Sodium-glucose co-transporter type 2 inhibitors (SGLT2i), or gliflozins, have been approved in Europe since 2020 for treating type 2 diabetes, heart failure (HF), and chronic kidney disease (CKD). These conditions, especially prevalent in older adults, justify the increasing use of SGLT2i in this population. Diabetes affects up to 24.4 % of individuals aged 75–79 [1], HF prevalence rises sharply with age [2], and kidney failure, also age-related, impacted 700 million people globally in 2017 [3]. Reflecting this trend, SGLT2i prescriptions in France rose by 583 % between 2021 and 2023, with a 677 % increase in those aged 60 and over [4].

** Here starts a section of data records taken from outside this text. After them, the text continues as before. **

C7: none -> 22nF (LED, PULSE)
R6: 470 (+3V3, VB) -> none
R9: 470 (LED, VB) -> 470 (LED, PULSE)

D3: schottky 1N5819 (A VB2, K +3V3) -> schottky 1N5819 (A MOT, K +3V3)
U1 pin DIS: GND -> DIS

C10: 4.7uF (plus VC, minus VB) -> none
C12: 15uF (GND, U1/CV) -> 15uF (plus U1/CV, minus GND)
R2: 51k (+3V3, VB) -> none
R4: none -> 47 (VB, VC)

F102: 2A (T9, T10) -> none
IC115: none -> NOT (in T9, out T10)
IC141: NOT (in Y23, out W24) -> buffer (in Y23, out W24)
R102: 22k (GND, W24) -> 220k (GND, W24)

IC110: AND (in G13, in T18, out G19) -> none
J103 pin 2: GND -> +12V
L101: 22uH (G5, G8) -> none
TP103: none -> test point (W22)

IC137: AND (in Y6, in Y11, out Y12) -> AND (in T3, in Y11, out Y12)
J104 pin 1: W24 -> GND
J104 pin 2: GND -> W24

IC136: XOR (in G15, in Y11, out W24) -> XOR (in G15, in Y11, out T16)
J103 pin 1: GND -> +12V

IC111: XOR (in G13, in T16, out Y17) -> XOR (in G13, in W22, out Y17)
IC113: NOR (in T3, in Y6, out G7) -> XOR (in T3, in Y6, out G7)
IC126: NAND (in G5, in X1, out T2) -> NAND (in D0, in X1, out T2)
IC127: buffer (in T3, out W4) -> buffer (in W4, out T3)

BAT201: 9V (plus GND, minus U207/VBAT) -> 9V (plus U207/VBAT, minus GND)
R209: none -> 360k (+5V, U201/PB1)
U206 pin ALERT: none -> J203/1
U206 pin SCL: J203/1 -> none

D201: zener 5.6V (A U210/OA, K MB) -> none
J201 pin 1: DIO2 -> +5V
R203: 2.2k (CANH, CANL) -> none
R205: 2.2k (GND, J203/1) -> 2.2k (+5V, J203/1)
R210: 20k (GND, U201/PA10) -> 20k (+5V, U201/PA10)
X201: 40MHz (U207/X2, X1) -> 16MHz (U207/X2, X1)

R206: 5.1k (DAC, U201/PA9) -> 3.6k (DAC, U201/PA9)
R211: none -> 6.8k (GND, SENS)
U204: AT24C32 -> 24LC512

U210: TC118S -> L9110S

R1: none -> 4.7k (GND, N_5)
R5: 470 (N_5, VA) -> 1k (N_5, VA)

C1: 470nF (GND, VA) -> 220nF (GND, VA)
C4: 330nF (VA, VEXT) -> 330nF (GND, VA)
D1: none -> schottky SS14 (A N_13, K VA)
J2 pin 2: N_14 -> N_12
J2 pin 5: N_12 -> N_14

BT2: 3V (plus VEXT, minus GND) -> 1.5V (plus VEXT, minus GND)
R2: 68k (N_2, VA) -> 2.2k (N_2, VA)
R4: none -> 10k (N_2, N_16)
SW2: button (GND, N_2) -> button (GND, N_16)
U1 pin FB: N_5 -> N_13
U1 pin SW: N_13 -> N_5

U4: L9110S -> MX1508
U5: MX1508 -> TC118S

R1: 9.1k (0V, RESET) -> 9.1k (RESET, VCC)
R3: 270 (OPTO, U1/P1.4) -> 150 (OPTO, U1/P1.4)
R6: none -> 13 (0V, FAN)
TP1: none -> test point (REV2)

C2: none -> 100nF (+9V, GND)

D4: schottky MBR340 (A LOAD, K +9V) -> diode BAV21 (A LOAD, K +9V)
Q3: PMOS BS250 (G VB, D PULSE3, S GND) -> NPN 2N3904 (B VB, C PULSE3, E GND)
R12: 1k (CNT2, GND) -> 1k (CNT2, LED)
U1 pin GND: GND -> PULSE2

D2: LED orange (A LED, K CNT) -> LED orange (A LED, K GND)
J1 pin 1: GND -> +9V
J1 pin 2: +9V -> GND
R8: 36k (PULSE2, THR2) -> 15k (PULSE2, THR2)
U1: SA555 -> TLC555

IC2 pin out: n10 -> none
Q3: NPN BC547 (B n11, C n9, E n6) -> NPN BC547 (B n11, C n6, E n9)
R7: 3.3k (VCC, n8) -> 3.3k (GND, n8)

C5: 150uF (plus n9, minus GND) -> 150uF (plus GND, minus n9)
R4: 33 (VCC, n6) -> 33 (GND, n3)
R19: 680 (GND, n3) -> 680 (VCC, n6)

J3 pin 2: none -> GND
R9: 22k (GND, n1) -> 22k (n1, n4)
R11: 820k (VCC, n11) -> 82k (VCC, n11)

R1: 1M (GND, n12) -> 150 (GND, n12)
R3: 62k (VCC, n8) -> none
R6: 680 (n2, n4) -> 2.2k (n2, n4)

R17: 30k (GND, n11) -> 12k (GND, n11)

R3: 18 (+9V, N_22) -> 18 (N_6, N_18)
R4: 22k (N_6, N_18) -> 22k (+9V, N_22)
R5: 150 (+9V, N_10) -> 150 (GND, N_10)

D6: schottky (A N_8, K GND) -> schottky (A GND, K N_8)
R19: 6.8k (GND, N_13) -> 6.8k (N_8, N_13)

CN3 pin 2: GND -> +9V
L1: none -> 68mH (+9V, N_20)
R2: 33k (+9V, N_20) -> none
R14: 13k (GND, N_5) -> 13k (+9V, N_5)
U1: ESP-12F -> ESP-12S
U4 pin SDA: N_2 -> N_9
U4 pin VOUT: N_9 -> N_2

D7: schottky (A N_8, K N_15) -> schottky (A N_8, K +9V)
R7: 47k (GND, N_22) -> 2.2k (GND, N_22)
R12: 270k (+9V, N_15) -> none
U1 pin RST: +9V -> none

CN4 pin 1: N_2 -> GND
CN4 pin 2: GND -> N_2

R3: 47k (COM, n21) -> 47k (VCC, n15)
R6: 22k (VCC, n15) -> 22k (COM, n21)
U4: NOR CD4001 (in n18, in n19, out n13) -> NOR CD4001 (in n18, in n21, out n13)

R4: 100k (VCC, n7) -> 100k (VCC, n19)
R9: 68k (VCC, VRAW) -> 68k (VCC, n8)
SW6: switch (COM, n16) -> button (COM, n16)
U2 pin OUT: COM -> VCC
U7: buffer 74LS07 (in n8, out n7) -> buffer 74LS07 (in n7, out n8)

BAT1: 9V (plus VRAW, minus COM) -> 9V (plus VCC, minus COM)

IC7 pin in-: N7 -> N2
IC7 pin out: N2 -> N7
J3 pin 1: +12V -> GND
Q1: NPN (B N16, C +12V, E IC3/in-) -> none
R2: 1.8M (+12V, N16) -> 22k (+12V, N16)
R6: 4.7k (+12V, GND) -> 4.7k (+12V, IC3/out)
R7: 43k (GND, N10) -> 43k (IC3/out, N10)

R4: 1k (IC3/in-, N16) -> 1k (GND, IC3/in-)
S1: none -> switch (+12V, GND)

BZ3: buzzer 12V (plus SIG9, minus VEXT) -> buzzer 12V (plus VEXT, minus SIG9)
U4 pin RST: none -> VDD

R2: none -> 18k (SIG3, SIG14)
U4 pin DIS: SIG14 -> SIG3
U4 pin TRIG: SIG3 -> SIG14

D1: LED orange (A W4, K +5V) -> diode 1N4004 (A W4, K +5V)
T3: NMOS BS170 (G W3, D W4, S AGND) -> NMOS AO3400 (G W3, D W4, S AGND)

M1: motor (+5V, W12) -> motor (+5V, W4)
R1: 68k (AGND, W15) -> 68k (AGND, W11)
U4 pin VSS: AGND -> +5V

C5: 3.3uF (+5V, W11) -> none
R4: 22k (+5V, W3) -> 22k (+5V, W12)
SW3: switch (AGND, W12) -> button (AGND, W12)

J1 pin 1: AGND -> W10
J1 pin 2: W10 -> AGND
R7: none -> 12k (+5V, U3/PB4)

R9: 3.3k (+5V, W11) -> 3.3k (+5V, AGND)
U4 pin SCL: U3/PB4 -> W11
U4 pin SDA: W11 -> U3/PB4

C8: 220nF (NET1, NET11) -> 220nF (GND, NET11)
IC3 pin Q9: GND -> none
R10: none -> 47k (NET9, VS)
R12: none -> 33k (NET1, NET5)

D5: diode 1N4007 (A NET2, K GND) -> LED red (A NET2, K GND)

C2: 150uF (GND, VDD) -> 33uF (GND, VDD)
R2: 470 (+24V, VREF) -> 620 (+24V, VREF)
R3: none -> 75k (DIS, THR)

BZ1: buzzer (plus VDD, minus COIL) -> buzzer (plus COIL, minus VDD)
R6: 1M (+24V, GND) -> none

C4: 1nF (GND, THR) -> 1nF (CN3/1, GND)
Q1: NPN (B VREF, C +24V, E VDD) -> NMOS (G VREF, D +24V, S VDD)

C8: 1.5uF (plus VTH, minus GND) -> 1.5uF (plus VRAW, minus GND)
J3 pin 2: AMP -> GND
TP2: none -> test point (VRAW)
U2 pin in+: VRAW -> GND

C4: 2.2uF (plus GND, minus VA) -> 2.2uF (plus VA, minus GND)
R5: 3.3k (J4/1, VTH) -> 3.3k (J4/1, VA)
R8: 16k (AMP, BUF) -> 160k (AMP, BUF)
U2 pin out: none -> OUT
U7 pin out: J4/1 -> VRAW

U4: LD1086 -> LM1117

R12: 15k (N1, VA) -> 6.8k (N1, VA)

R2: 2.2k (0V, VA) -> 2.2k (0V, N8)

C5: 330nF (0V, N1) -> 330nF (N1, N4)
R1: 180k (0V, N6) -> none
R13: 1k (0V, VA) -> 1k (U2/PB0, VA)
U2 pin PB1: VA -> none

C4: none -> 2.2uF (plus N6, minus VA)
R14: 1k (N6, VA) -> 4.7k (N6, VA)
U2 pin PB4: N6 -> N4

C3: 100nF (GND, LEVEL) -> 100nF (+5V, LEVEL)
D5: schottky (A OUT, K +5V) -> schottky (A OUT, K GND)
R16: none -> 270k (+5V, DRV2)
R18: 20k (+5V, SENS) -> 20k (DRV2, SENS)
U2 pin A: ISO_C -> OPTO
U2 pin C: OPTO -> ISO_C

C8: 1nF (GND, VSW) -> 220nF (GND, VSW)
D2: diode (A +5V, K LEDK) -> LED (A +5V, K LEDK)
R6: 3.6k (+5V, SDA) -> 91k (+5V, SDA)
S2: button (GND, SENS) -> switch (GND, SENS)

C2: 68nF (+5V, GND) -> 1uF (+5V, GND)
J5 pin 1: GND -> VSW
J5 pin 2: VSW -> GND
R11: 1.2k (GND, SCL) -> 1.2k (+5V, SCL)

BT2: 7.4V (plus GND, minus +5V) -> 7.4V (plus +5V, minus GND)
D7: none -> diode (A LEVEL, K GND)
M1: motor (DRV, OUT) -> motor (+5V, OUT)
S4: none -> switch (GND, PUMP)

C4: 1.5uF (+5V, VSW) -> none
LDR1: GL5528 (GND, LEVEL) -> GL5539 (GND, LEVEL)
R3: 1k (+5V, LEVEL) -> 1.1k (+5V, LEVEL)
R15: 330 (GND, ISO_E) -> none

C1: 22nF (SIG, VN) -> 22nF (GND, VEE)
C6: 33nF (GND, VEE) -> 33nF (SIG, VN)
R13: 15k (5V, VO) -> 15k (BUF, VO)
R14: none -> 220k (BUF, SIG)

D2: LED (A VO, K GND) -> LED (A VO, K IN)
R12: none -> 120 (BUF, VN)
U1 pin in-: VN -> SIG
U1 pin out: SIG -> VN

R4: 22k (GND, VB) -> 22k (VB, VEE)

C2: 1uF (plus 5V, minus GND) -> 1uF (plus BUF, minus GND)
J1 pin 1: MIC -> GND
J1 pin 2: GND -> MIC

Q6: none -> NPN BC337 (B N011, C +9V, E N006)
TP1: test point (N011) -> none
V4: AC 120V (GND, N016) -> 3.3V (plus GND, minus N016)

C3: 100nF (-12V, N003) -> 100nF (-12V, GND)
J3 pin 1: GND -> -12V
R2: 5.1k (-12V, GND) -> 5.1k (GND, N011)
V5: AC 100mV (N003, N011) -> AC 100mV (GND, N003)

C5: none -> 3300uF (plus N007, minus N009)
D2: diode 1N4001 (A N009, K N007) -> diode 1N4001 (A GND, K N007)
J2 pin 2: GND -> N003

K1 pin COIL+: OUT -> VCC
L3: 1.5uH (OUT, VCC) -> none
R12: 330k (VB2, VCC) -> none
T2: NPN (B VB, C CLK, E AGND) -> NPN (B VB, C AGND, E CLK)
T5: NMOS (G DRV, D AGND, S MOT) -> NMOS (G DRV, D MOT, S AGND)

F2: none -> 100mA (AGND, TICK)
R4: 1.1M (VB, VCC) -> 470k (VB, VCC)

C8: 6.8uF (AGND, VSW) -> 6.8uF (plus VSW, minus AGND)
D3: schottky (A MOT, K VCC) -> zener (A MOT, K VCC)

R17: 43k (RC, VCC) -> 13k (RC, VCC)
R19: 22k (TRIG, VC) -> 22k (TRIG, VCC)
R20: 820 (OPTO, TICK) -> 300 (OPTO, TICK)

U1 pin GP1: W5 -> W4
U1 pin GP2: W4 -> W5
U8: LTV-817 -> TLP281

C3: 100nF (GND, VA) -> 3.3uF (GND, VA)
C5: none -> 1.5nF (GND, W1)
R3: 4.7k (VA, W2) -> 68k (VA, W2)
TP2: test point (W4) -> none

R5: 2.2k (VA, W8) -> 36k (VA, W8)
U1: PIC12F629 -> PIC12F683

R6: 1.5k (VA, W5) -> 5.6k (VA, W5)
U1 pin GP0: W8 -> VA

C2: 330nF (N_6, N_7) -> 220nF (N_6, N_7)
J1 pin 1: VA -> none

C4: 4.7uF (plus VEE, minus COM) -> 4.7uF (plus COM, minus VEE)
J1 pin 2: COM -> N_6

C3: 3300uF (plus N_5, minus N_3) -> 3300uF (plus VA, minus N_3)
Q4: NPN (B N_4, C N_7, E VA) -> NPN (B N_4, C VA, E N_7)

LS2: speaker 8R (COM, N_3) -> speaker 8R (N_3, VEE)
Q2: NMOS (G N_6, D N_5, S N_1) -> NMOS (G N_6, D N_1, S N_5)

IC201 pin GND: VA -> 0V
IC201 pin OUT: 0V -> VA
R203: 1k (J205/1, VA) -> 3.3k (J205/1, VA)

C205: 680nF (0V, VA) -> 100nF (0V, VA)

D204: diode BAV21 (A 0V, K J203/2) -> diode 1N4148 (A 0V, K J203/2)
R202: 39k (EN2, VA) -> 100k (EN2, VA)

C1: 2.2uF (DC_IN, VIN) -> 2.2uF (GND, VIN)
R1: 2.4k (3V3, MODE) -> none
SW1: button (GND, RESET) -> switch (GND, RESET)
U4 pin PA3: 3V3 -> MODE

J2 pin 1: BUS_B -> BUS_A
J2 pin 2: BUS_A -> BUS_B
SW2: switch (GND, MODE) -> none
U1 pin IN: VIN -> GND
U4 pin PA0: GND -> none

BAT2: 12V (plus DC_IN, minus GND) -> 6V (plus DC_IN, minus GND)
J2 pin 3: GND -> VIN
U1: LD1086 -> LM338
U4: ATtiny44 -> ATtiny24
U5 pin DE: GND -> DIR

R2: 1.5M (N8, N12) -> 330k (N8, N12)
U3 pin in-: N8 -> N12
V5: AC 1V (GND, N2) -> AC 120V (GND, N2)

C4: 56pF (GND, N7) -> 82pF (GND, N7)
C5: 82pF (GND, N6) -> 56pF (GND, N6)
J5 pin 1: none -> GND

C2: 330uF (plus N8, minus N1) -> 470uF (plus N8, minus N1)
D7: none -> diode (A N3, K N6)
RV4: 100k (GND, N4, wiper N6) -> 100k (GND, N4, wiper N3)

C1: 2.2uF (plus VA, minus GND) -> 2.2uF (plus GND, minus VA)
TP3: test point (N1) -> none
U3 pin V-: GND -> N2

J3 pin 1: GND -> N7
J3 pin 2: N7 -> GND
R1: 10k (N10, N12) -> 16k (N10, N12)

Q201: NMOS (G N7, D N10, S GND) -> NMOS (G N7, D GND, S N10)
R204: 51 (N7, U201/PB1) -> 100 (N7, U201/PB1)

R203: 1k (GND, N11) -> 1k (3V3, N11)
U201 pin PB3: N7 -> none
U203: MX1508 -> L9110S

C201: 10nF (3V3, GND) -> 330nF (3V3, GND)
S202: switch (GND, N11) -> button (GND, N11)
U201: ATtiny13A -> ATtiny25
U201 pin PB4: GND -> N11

Despite proven efficacy, SGLT2i carry risks of adverse drug reactions (ADRs), notably urinary or genital infections and euglycemic diabetic ketoacidosis (euDKA). These agents promote glycosuria and insulin-independent glucose lowering, potentially triggering ketogenesis through insulin deficiency and increased glucagon secretion [5]. Clinical trials have reported low diabetic ketoacidosis (DKA) incidence (0.1–0.76 per 1,000 patient-years [6]), but often underrepresent older adults or exclude those with multiple comorbidities. A recent meta-analysis even found a higher DKA risk in older patients [7].

Given limited real-world data in the elderly, this study examines reported cases of DKA linked to SGLT2i use in patients over 65 using the French Pharmacovigilance Database (FPVD).